Come on, you should know this by now.
Need a hint? WordPress even puts it right there to remind you.
That’s right. Backup Backup Backup!
The problem is, you still forget to backup. That’s ok, we all do. That’s why there are services out there that schedule backups automatically. I offer that service to my clients – (and I could offer it to you too just ask). Daily or weekly full backup of posts, pages, themes, databases, everything. Instead of emailing that huge file – I ship it off to a very safe place (Amazon S3 Servers).
So, last Friday I’m working on a client’s site. Moving at mach speed. It’s a site that has automated backups. I add a small plugin and life is going just fine when all of a sudden it’s not.
Suddenly there are things all over the place that are missing. Images, categories, other plugins. I broke the website!
No problem I say to my self. “These things happen. That’s why we plan ahead and do regular backups! In a few minutes I’ll restore a previous version and we’ll be skipping along like nothing ever happened.”
So I thought.
As it turns out, there had been a problem with the backup schedule. I didn’t notice, wasn’t notified. Notifications were supposed to be sent to the client. No matter where or why – there was an issue and nobody knew about it.
I spent my Friday, Saturday, Sunday and will spend most of today (Monday, Labor Day) working to get this site back into functioning shape. We’re talking major hours here. I’ve enlisted the help of the hosting companies technical team, the theme’s support team, the WordPress community, the plugin developer, some developer friends of mine and it’s still not yet running at 100%.
What I’ve learned.
I’ve learned that I can sit at a computer all day and all night and then get up early and do it all over again (and again). I’m almost joking.

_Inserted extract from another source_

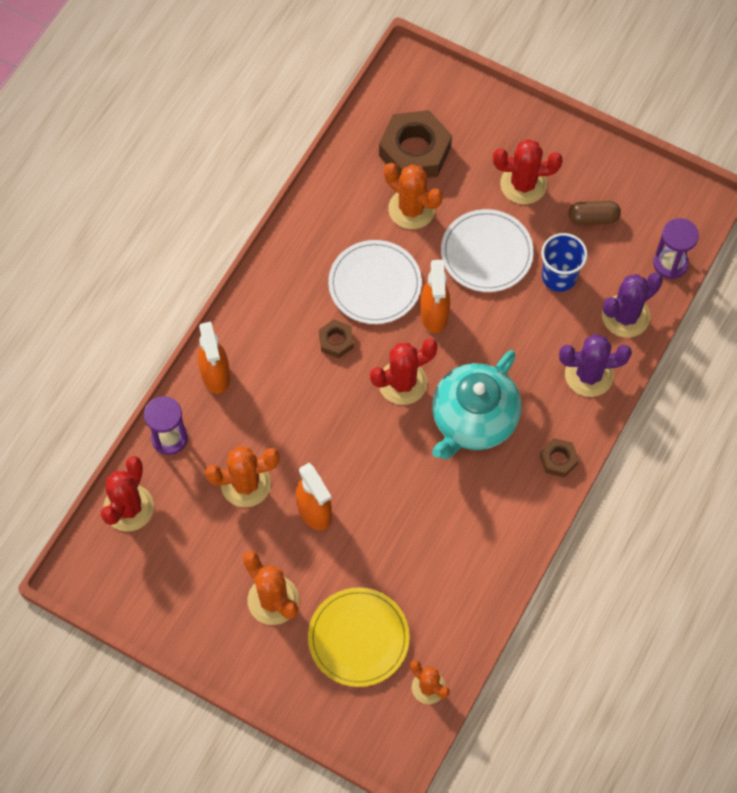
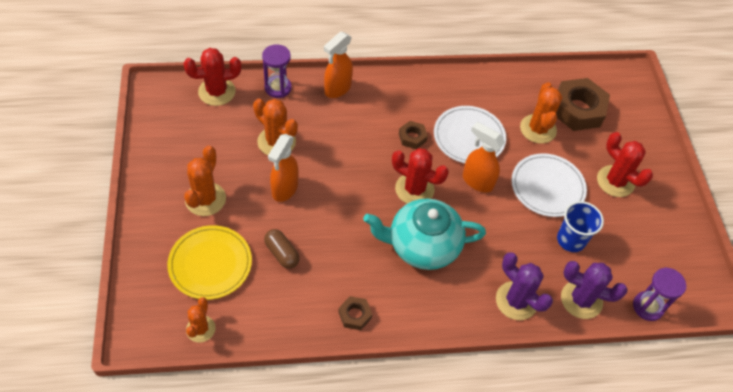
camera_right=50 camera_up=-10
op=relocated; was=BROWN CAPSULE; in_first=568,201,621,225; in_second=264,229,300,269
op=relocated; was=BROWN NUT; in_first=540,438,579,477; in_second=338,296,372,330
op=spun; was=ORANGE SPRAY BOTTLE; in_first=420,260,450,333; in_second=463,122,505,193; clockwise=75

Seriously, I used to set the backup system and send all notifications to the client. If there is a problem, the system would email the client and I would hope they would read those. What if those emails went to spam – would anyone know something is wrong?
Now I am setting up the notifications to go to me. I’ll be the first to know and quite possibly be able to fix the issue before it even becomes an issue (if you know what I mean).
Secondly I’m putting a big notification on the dashboard – it’ll tell me exactly when the last time the site was backed up.
It all reminds me of my mountain climbing days. Having a rope attached to my partner was good, having a rope attached to a rock and my partner was better, having a rope attached to a rock, a tree, and my partner was even better.
Climbers will know this: always Backup, and always check your Backups.
Safer is better than sorry. On belay? Belay on!